Tales experiencia no son necesariamente agradables en el tiempo que ocurren. Tomar el control de nuestra vida nunca es fácil, y algunas veces puede ser definitivamente doloroso. Pero, en el largo plazo, las experiencias óptimas nos hacen tener un sentido de destreza, o quizás mejor dicho, de participación para determinar el contenido de nuestra vida. Si sentimos que estamos a cargo de nuestra conciencia –es decir, de nuestros pensamientos y creencias- nos acercamos dramáticamente a ese sentimiento de felicidad que parece evadirse de las grandes masas.
En las últimas décadas, han florecido, y de hecho se han multiplicado, los artículos y los libros escritos sobre cómo lograr la felicidad. Como si se tratara de recetas de cocina, este material impreso trata de darnos guías específicas sobre el camino a la felicidad. Pero aunque nadie puede dudar que esta literatura es bien intencionada, pero simplemente no existen fórmulas ni recetas para encontrar la felicidad. La experiencia óptima depende de la capacidad para controlar lo que sucede en la conciencia momento a momento, y cada persona tiene que lograrlo sobre la base de sus esfuerzos individuales y creatividad. La felicidad es proporcional al control que ejercemos sobre nuestra vida.

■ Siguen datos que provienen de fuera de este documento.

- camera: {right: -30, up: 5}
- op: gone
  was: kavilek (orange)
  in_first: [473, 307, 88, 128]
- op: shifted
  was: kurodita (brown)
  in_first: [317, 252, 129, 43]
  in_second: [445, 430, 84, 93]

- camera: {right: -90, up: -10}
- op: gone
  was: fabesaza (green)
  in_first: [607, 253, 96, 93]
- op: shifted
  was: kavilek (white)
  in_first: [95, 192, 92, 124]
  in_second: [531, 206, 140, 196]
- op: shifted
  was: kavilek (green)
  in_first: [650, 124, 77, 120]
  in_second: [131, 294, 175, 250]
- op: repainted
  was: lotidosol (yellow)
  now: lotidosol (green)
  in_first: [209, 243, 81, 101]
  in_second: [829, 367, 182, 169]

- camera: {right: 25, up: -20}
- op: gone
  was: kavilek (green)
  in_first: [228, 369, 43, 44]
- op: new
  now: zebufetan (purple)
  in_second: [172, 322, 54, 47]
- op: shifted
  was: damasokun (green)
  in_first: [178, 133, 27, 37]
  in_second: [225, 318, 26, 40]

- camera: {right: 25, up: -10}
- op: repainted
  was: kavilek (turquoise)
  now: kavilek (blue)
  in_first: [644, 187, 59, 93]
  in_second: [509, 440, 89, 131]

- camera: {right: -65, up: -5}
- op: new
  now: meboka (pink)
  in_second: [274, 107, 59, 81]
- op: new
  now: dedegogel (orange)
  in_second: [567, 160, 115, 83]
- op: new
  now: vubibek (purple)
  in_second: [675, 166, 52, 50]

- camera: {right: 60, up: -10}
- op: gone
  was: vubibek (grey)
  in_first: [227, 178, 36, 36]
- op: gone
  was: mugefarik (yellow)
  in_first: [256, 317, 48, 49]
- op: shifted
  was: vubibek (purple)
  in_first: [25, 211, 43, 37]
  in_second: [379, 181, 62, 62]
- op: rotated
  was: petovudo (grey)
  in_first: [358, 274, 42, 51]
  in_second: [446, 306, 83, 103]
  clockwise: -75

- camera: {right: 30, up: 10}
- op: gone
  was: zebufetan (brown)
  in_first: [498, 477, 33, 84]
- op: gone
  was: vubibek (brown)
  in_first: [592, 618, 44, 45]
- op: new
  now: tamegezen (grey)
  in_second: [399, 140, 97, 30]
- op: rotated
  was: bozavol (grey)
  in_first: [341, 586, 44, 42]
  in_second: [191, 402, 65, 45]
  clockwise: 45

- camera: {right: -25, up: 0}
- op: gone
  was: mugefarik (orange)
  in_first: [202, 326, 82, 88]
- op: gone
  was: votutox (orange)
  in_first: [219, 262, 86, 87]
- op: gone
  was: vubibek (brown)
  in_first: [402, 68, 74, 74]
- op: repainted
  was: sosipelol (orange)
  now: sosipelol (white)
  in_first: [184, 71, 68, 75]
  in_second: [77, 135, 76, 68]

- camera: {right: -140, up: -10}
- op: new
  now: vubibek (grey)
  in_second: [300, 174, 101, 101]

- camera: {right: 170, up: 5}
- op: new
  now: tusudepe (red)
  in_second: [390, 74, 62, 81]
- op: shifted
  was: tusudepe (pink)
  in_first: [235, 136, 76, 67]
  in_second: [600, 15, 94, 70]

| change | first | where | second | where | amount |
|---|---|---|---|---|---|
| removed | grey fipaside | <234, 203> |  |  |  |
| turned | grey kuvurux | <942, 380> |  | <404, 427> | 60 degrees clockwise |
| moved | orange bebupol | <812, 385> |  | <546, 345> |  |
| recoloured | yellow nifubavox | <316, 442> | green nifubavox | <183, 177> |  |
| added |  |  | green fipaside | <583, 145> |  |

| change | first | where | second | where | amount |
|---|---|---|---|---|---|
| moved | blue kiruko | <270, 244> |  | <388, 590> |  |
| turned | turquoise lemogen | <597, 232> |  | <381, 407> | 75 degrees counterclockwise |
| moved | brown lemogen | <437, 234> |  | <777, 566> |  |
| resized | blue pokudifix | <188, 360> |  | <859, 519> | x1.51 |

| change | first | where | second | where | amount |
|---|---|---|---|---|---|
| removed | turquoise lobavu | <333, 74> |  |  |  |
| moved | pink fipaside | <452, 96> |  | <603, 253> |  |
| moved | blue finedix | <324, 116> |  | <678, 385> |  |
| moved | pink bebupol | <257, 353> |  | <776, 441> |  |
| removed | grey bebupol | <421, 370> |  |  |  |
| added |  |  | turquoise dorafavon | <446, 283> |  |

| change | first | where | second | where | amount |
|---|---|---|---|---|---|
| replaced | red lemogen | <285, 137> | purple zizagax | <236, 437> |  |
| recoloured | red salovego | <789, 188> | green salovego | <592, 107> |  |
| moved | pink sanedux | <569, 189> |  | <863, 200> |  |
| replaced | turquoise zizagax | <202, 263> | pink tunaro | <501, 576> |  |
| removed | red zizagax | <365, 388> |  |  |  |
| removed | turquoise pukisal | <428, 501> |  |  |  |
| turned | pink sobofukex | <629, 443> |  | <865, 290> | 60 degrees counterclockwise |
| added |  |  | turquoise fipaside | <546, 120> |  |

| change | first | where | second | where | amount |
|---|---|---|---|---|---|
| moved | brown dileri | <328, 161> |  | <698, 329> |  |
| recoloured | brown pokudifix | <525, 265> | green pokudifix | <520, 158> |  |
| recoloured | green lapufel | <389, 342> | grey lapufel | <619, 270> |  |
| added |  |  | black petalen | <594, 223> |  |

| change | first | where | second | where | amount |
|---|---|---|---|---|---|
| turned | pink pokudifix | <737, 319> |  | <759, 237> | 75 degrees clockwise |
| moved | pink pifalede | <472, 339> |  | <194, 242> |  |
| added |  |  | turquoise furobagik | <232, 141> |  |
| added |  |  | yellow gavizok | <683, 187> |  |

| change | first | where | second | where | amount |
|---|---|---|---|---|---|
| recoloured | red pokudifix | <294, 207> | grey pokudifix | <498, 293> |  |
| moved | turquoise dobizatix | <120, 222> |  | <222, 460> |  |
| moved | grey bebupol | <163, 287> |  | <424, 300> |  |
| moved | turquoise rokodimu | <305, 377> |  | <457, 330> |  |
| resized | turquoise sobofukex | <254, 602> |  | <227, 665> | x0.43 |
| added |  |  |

El estado óptimo de la experiencia interna es aquél en el cual hay orden en la conciencia. Ello ocurre cuando la energía psíquica –o la atención- es invertida en metas realistas, y cuando las capacidades se armonizan con la acción. La búsqueda de una meta lleva orden a la conciencia ya que una persona debe concentrar su atención en algo específico y momentáneamente olvidarse de todo lo demás. Estos períodos de superar desafíos son la parte con más gozo de la vida de la gente que se dice autorrealizada. Al extender sus habilidades, y alcanzar desafíos más altos, tales personas se vuelven individuos extraordinariamente peculiares. Solamente a través del control directo de la experiencia, es que podemos ser felices.